In 1787, the General Court of Massachusetts (the Massachusetts legislature) provided $750 to begin construction of a lighthouse. In 1790, when the United States Government took over the responsibility of all lighthouses, Congress appropriated $1,500 for its completion. The original tower measured 72′ from base to lantern deck and was lit with 16 whale oil lamps. It was first lit on January 10, 1791.

Construction of the first Keeper’s Quarters began in 1790 as the result of a contract signed by Massachusetts Governor John Hancock. A one story dwelling built to replace the first keeper’s house was erected in 1816. It measured 34′ x 20′ with two rooms, a cellar and a porch in the rear.

By 1864 a 4th order Fresnel lens and a cast iron staircase were installed.

By 1865, the tower was raised 20′ and a 2nd order Fresnel lens was installed. A portion of this lens may now be seen at the Museum at Portland Head Light. Except for a period between1883 and1885, this lens was in the lighthouse until 1958.

Late on Christmas Eve in 1886, the three masted bark Annie C. Maguire struck the ledge at Portland Head.
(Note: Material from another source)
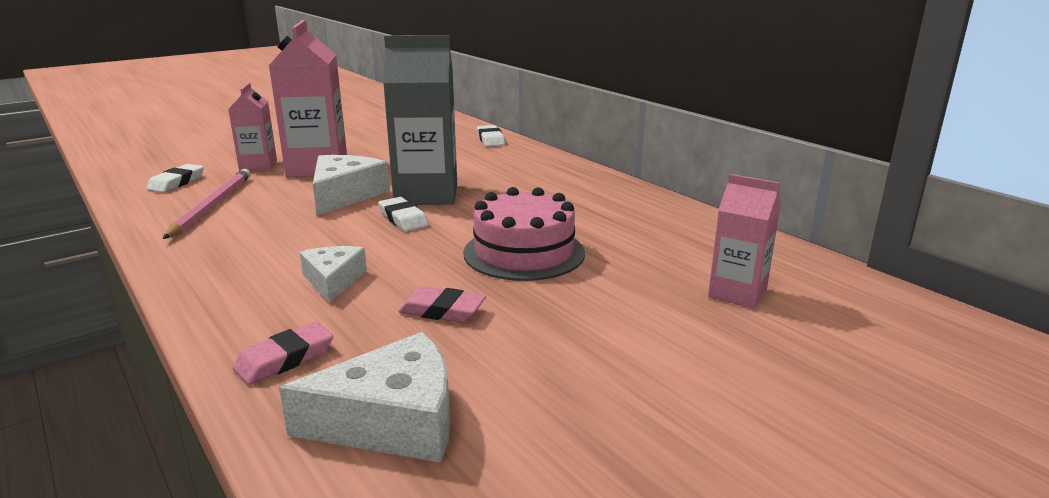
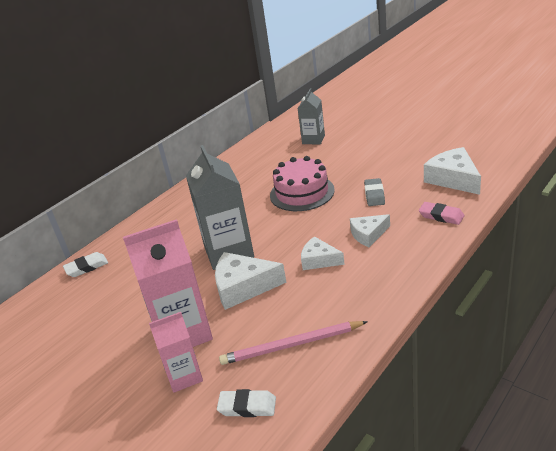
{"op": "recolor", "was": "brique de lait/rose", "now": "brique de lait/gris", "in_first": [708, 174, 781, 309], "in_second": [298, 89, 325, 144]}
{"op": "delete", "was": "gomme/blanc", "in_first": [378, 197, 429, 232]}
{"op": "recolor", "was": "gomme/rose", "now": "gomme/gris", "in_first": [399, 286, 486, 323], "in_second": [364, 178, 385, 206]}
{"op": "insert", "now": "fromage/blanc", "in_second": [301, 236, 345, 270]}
Keeper Joshua Strout, his son, wife, and volunteers rigged an ordinary ladder as a gangplank between the shore and the ledge the ship was heeled against. Captain O’Neil, the ship’s master, his wife, two mates, and the nine man crew clambered onto the ledge and then to safety . The cause of the wreck is puzzling since visibility was not a problem. Members of the crew reported they “plainly saw Portland Light before the disaster and are unable to account for same.”

The current Keepers’ Quarters building was constructed in 1891 as a two story duplex. Until 1989, it was home to the head and assistant lighthouse keepers and their families.

Portland Head Light was the responsibility of the United States Department of the Treasury from 1790 to 1852 when management was transferred to the US Lighthouse Board. The Board was reorganized into the Bureau of Lighthouses in 1910. In 1939, aids to navigation became the responsibility of the United States Coast Guard. On August 7th, 1989, Petty Officer Davis Simpson struck the US flag for the last time at the decommissioning ceremony recognizing the automation of the lighthouse. The property was leased in 1990 to the Town of Cape Elizabeth. Three years later, through the efforts of United States Senator George Mitchell, the property was deeded to the Town. The United States Coast Guard maintains the actual light and the fog signal, but the remainder of the property is managed by the Town of Cape Elizabeth.